Polls showing Hahn’s reelection bid in danger have made matters still worse, drying up campaign-money sources that normally gush to an incumbent. As a result, the $1.2 million that Hahn has spent in the runoff on TV ads -- a crucial method of communicating with voters -- is less than half the $3 million spent by Villaraigosa. Overall, as of Wednesday, Villaraigosa had raised almost $3.8 million -- far more than double the $1.4 million that flowed to the incumbent.

Nonetheless, Villaraigosa is trying to assemble a coalition unprecedented in Los Angeles politics and rare anywhere in the country: Latinos, African Americans, Jewish voters and other liberal and moderate whites.

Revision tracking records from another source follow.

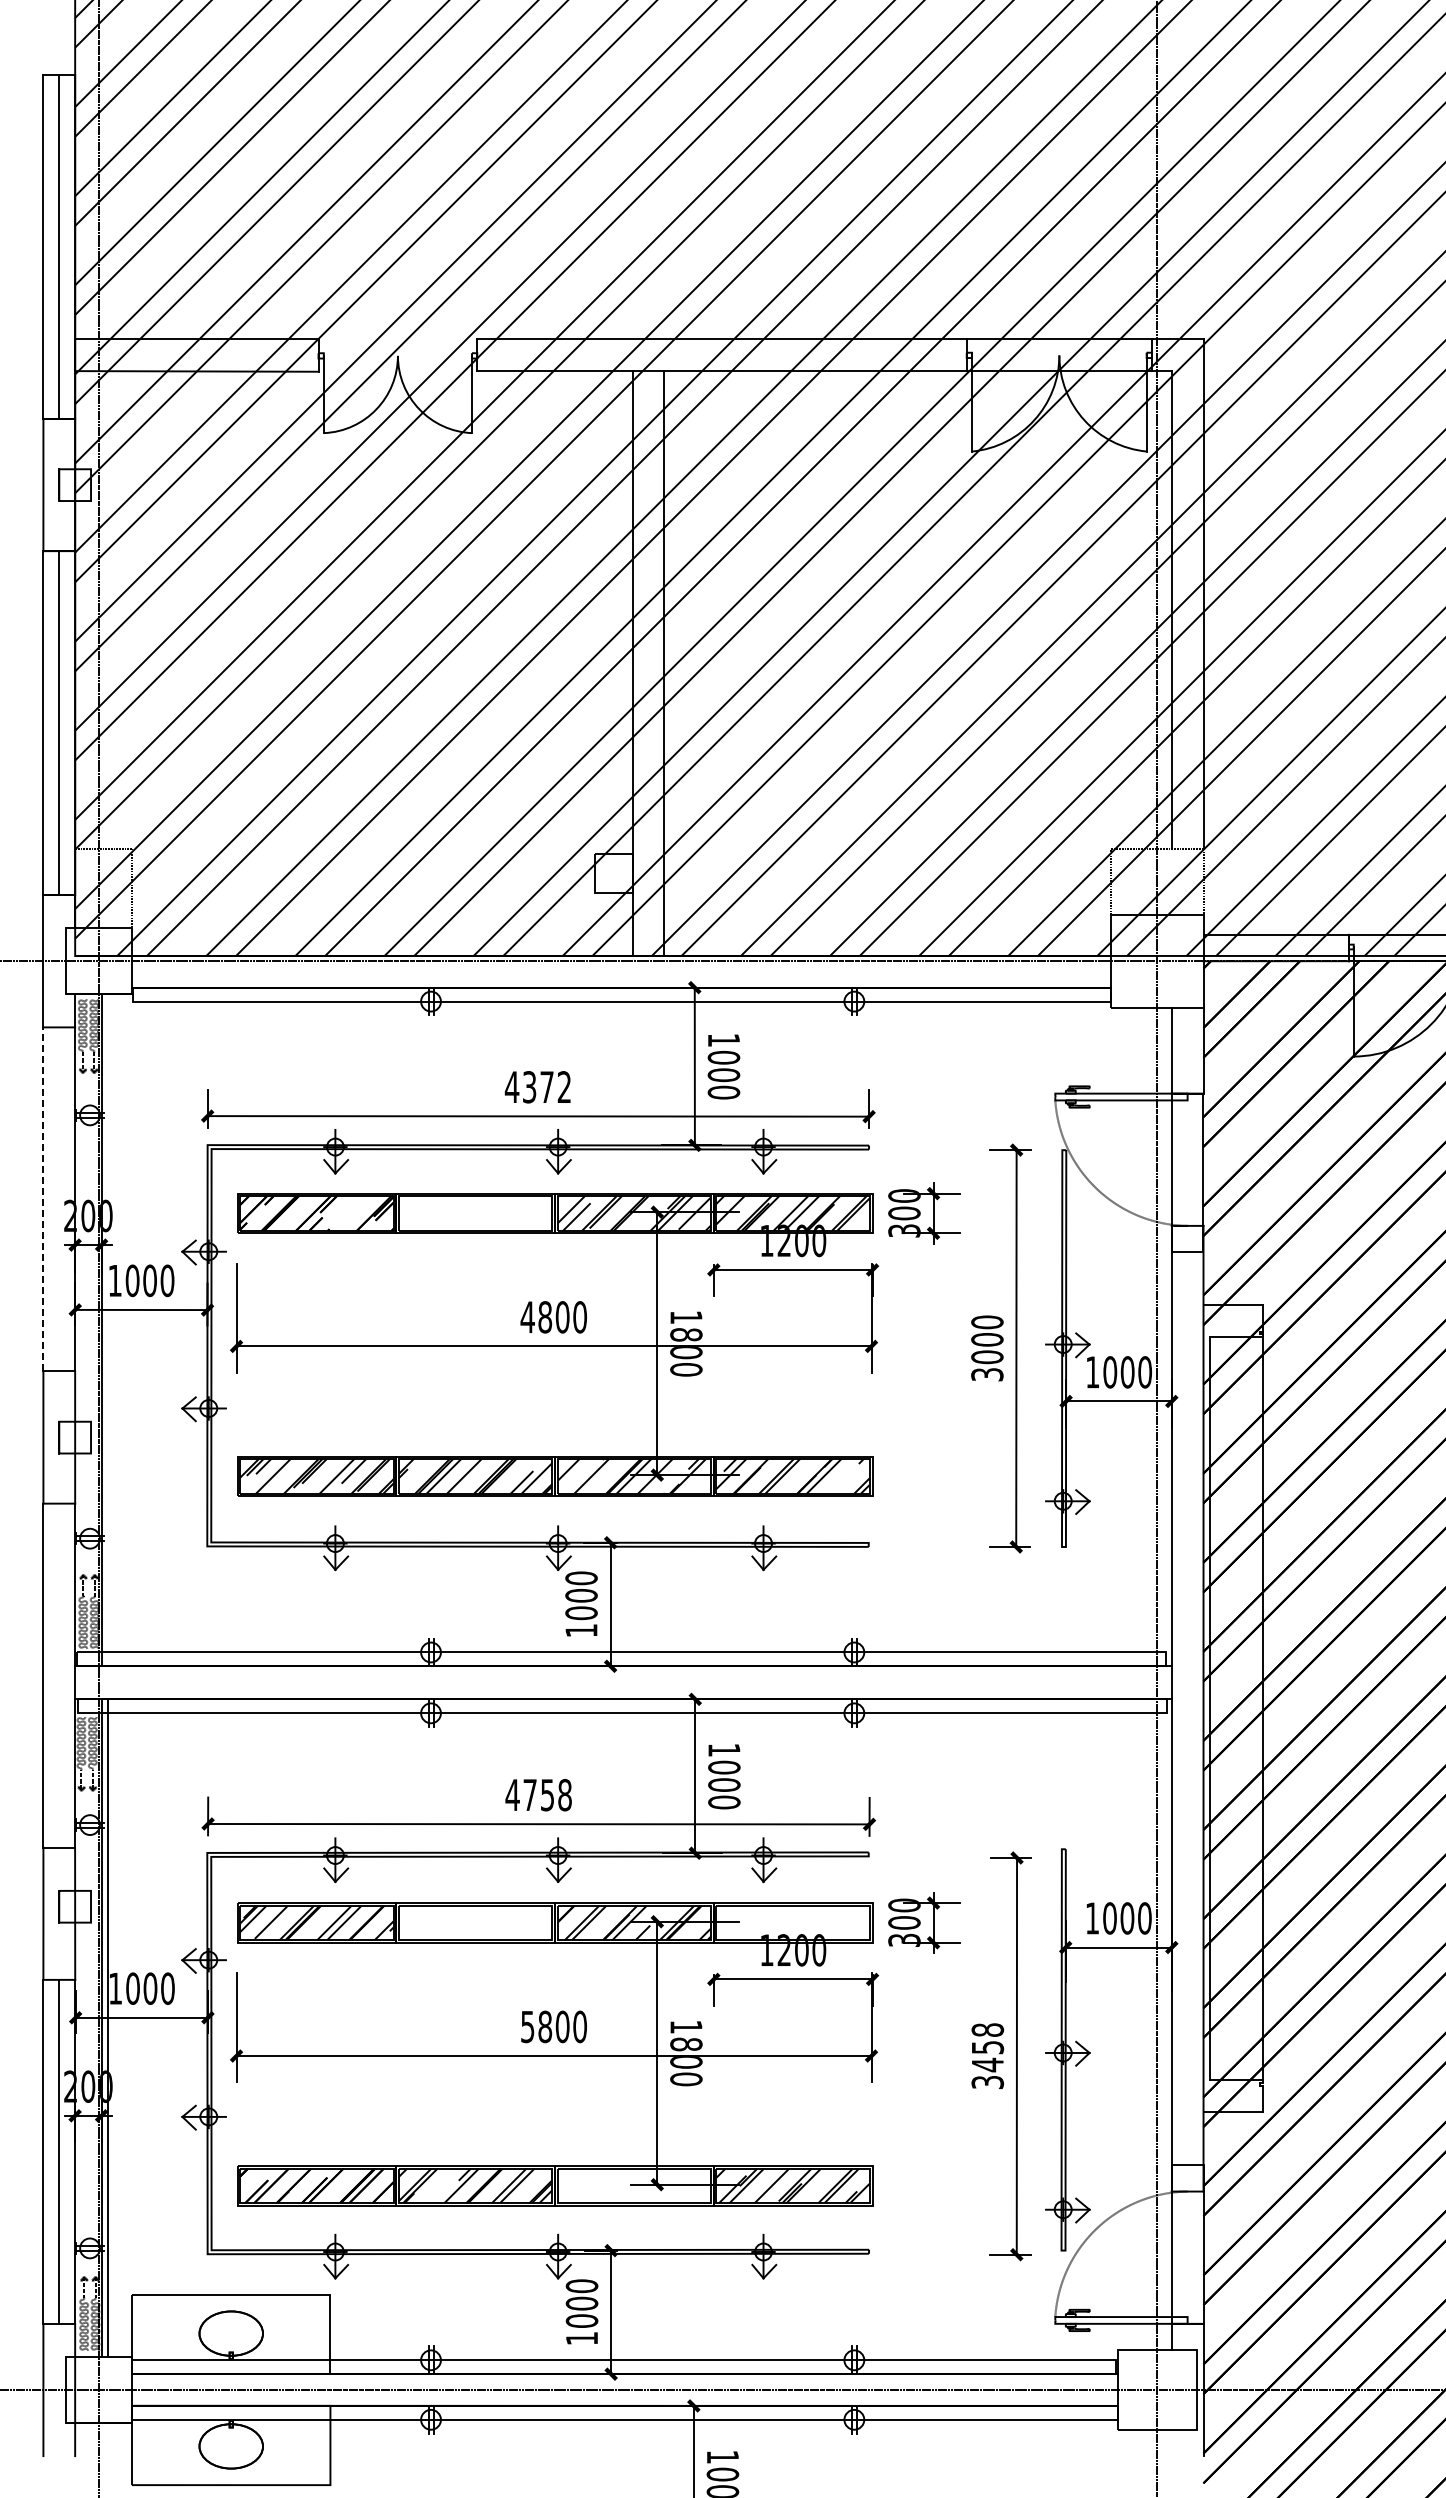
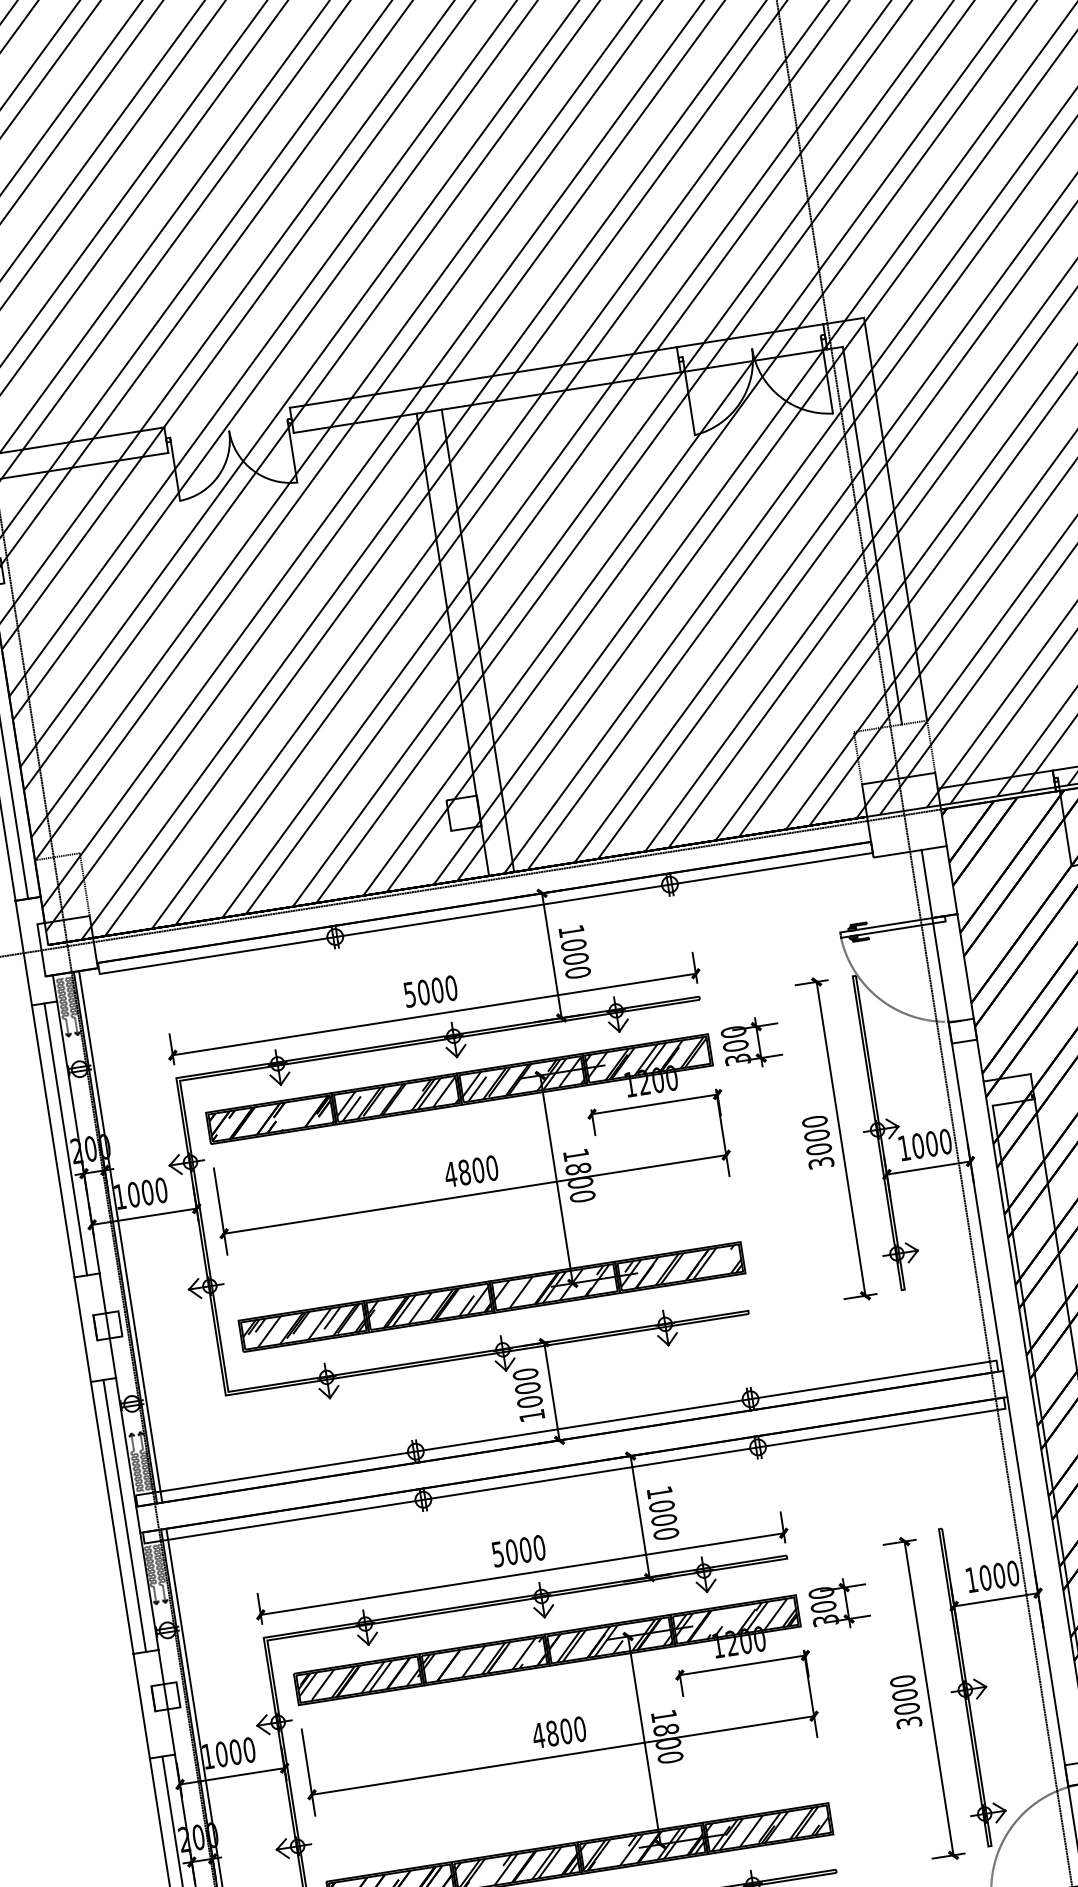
text: (537, 1087) -> (430, 991), 4372 -> 5000
line: (43, 1198) -> (53, 1140), dashed -> solid
line: (59, 1199) -> (66, 1139), added
hatch: (475, 1213) -> (396, 1099), added
line: (108, 1330) -> (120, 1237), added
line: (59, 1675) -> (124, 1515), added
text: (538, 1794) -> (518, 1550), 4758 -> 5000
hatch: (475, 1922) -> (484, 1659), added
hatch: (792, 1922) -> (735, 1620), added
text: (527, 2027) -> (538, 1736), 5800 -> 4800
text: (987, 2047) -> (904, 1695), 3458 -> 3000
hatch: (634, 2185) -> (642, 1847), added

“This is really about [a prospective] passing of the torch, in terms of power, to Latinos, to Mexican Americans,” said Steven P. Erie, an urban studies professor at UC San Diego and expert on Los Angeles politics. “That’s the true significance of this election.”

The last time voters broke such a barrier in a Los Angeles election was 1973, when Tom Bradley was elected the first black mayor in the city’s history in a rematch against white incumbent Sam Yorty, who had openly stoked racial divisions.

Today’s political climate is markedly different. Latinos have replaced whites as the largest ethnic group in Los Angeles -- in population, though not among registered voters -- and hold scores of powerful political positions, including the top jobs in the City Council and state Assembly.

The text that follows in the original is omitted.